Nie mehr alleine ausgehen: Neue Apps wie „Find my Friends“ oder „Banjo“ suchen die Umgebung nach Freunden ab.

Es soll Leute geben, die nicht allein auf Partys gehen, weil sie fürchten, der Gastgeber – der mutmaßlich einzige Bekannte – werde zu beschäftigt sein, um sich mit ihnen zu unterhalten. Bevor sie allein zwischen Türrahmen und Buffet hin- und herschleichen und so tun, als suchten sie Krümel im Weinglas oder neue Mails auf dem Smartphone, bleiben sie lieber gleich zu Hause. Zumindest in den USA soll so ein Verhalten seltener geworden sein, seitdem es Apps wie „Find my Friends“ oder „Banjo“ gibt. Wer damit ausgerüstet ist, traut sich auf jede Party, denn die Apps scannen die Umgebung und zeigen an, wenn Bekannte aus der digitalen Welt in der Nähe sind. Das können Leute von der Facebook-Freundesliste sein, denen man im echten Leben noch nie begegnet ist, oder Twitter-User, von denen man bisher nur die Tweets kannte.

„Find my Friends“ und Co. machen Zusammenkünfte zu Veranstaltungen mit Netz und doppeltem Boden. Unterhaltungen können sich auf Menschen beschränken, die Freunde oder Interessen teilen. Denn auch Vorlieben werden auf dem Radar angezeigt. „Banjo“ speist Informationen aus Twitter, Facebook und dem Ortungsdienst Foursquare – die App verwendet dabei alle Informationen, die auf dem jeweiligen Kanal öffentlich gepostet wurden. Mehr als eine Million Smartphone-Besitzer nutzen diese „Freundschaftsalarmtechnologie“.

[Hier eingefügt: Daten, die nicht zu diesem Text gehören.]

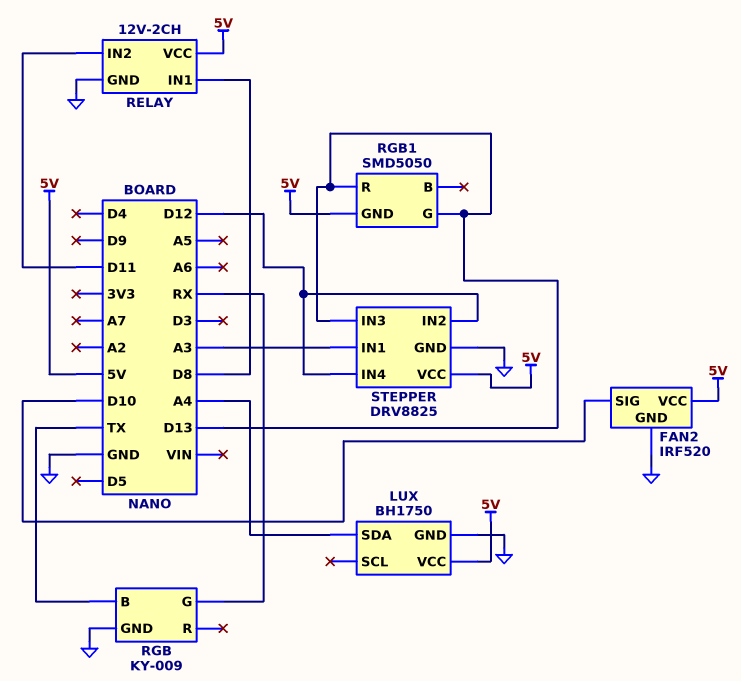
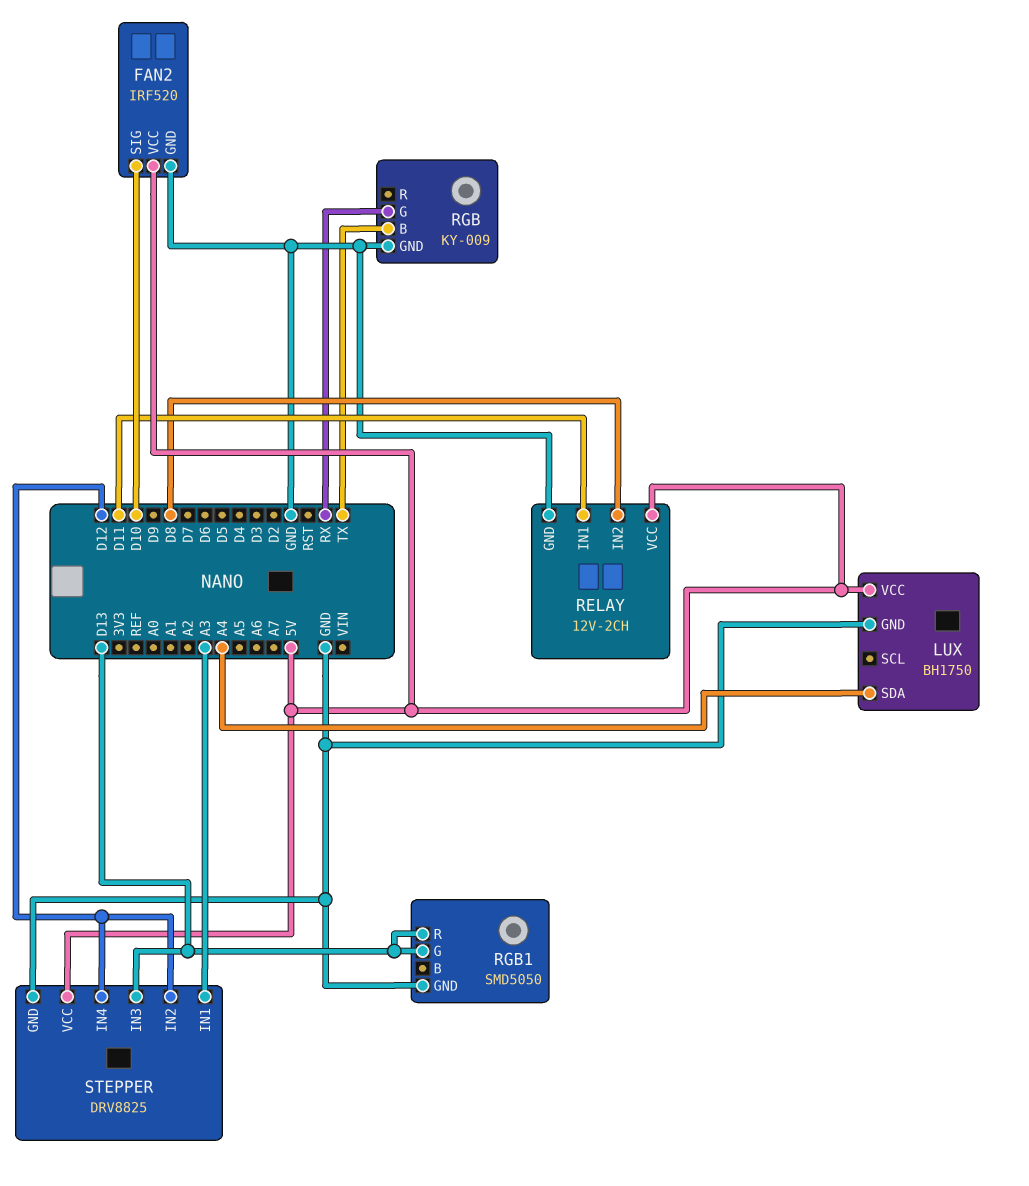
RELAY pin IN1: D8 -> D11
RELAY pin IN2: D11 -> D8
RGB1 pin GND: 5V -> GND

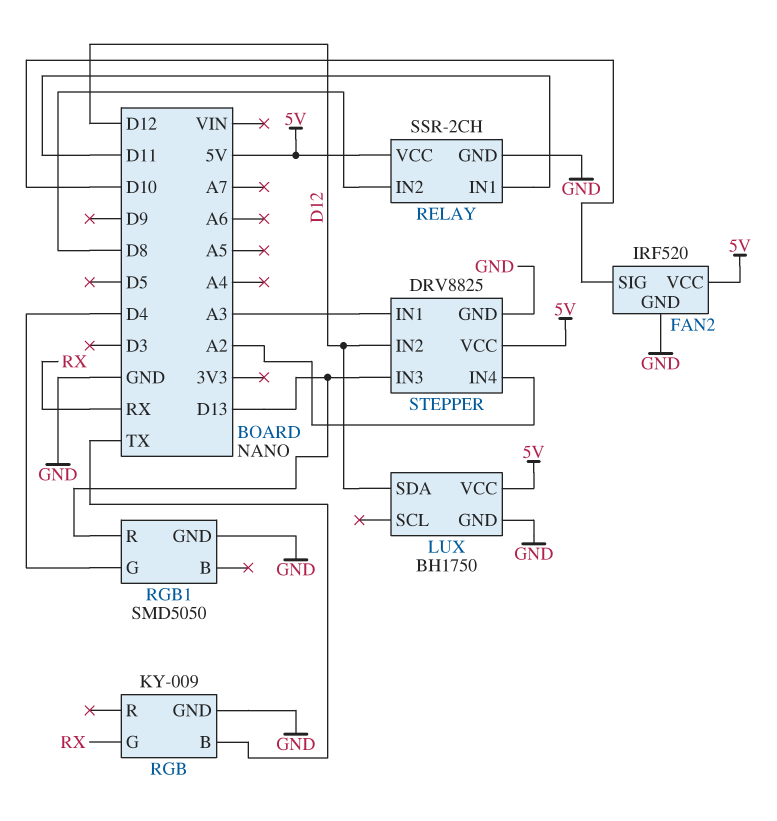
LUX pin SDA: A4 -> D12
RELAY: 12V-2CH -> SSR-2CH
RGB1 pin G: D13 -> D4
STEPPER pin IN4: D12 -> A2

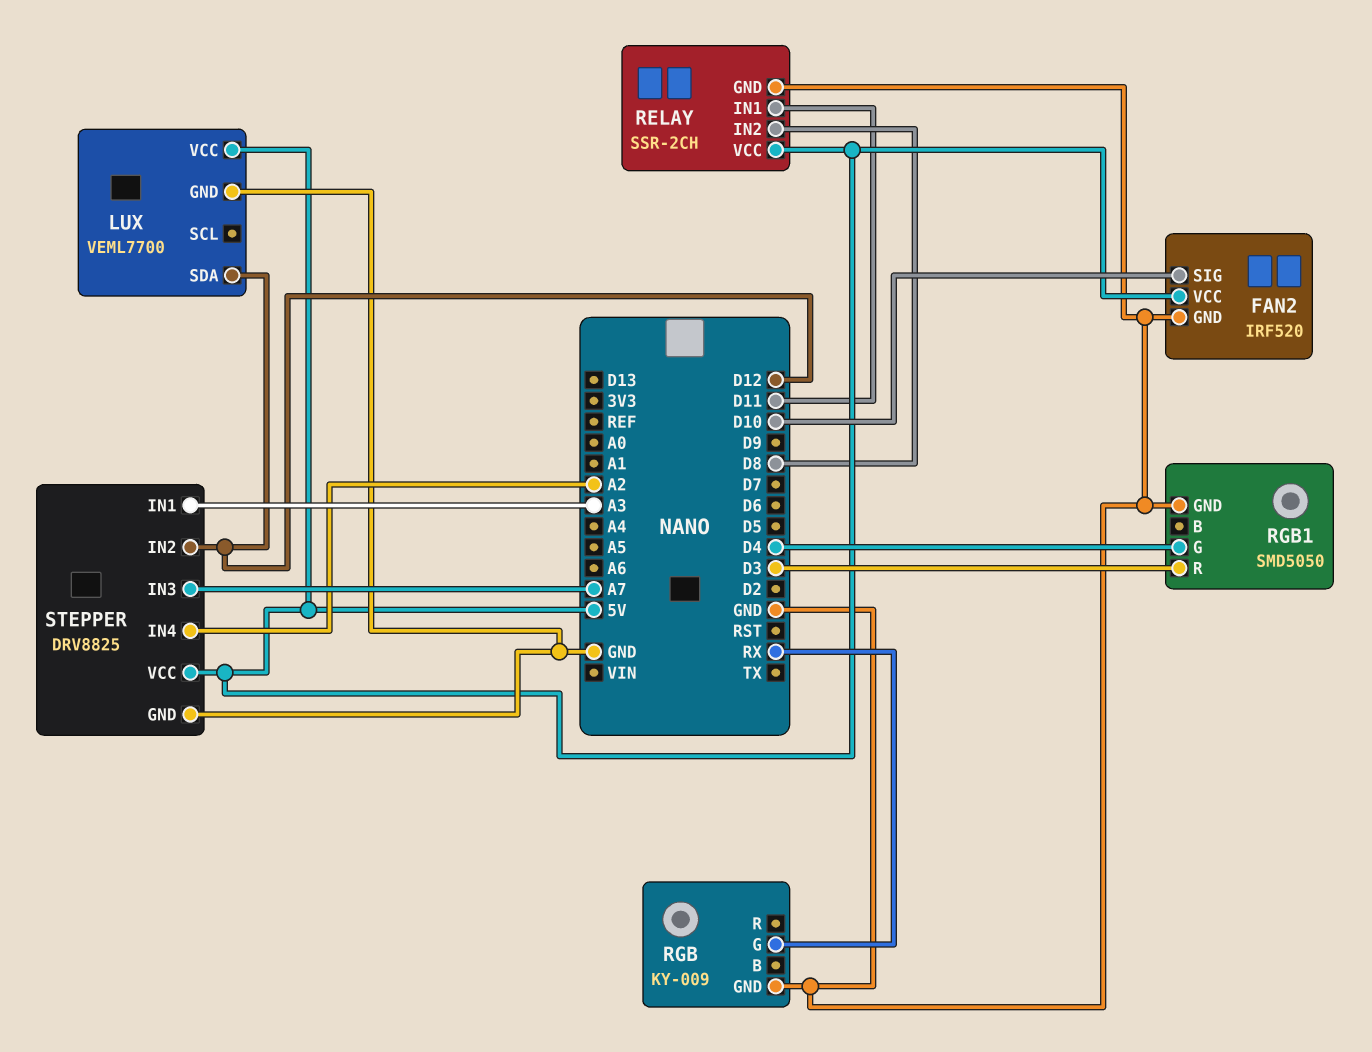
LUX: BH1750 -> VEML7700
RGB pin B: TX -> none
RGB1 pin R: D13 -> D3
STEPPER pin IN3: D13 -> A7

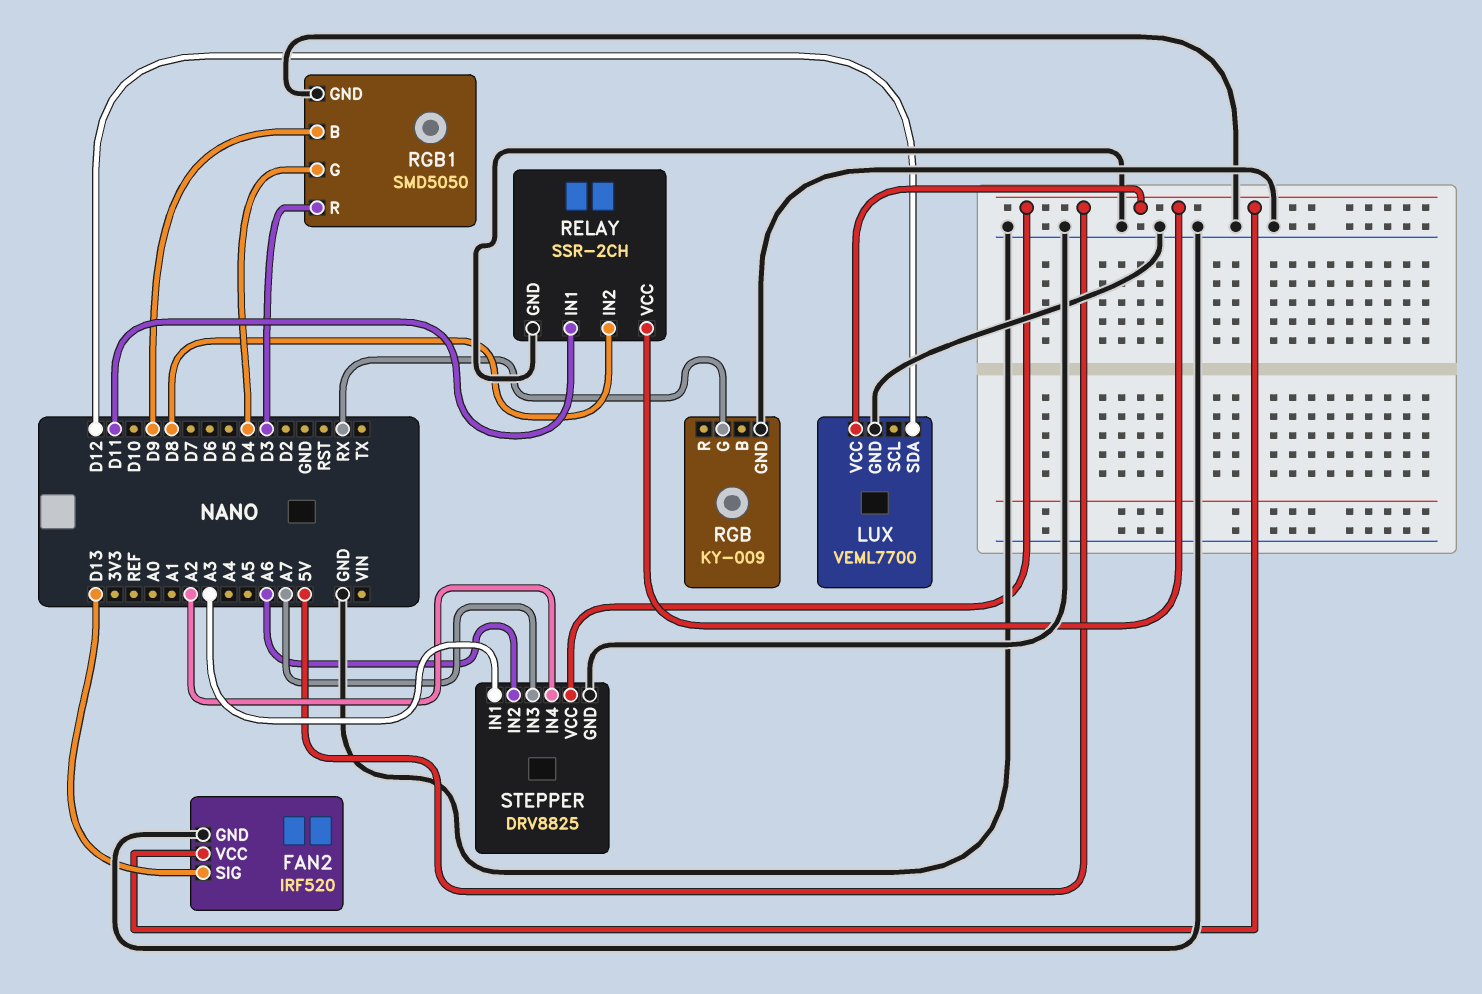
FAN2 pin SIG: D10 -> D13
RGB1 pin B: none -> D9
STEPPER pin IN2: D12 -> A6

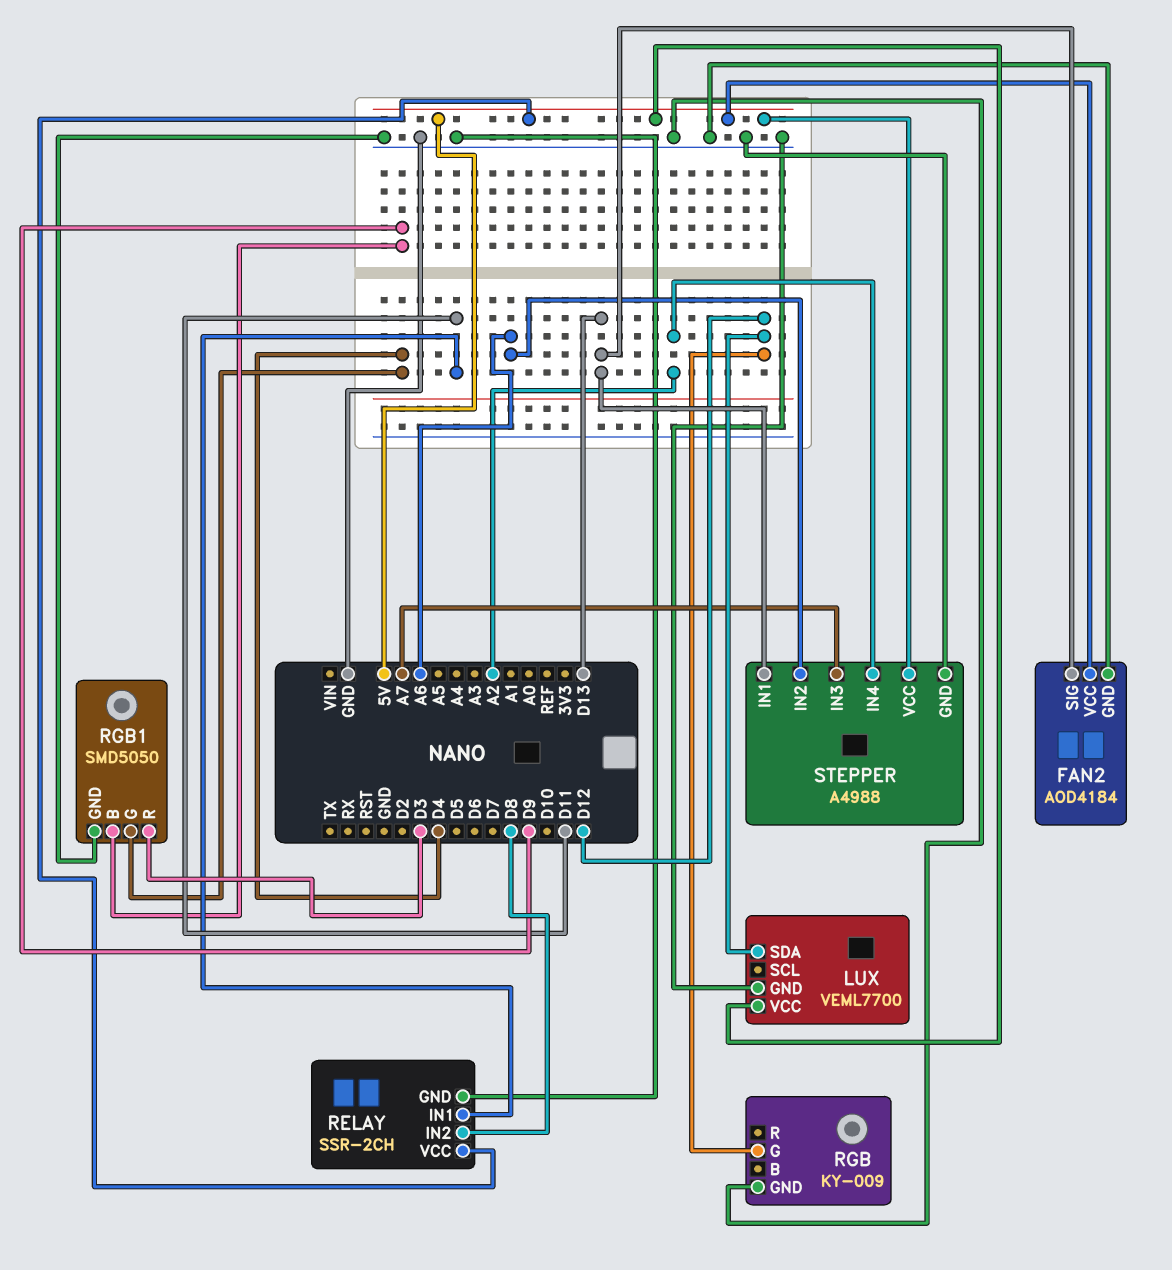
FAN2: IRF520 -> AOD4184
RGB pin G: RX -> D12
STEPPER: DRV8825 -> A4988
STEPPER pin IN1: A3 -> D13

Das Smartphone ist zum Sozialradar geworden. Die Zahl der Apps für iPhone und Android-Handy wächst, mit denen man die nächste Umgebung sondieren kann: Homosexuelle finden sich mit Apps wie „Adam4Adam“ oder „Grindr“, Gelangweilte einen Gesprächspartner mit „Scan2Chat“ und Liebesbedürftige den nächstbesten Single mit „Girls around me“.

Man könnte sagen, solche Apps seien nur die Übertragung der Radarfunktion auf die soziale Ebene. Interaktive Karten à la Google Maps haben viele längst in den Alltag eingebunden. Sie zeigen uns den nahe gelegenen Italiener, Friseur oder Eisladen – inklusive verlinkter Kundenbewertungen. Kulturpessimisten sagen: Diejenigen Nutzer, die Sicherheit der Spontaneität vorziehen – also die, für die Sozialradars erfunden wurden –, haben künftig keinen Grund mehr, mutig zu sein. Wie bei der personalisierten Google-Suche werden sie sich demnächst in einer „Filter Bubble“ bewegen, in einer vom Smartphone vorsortierten, altbekannten Realität.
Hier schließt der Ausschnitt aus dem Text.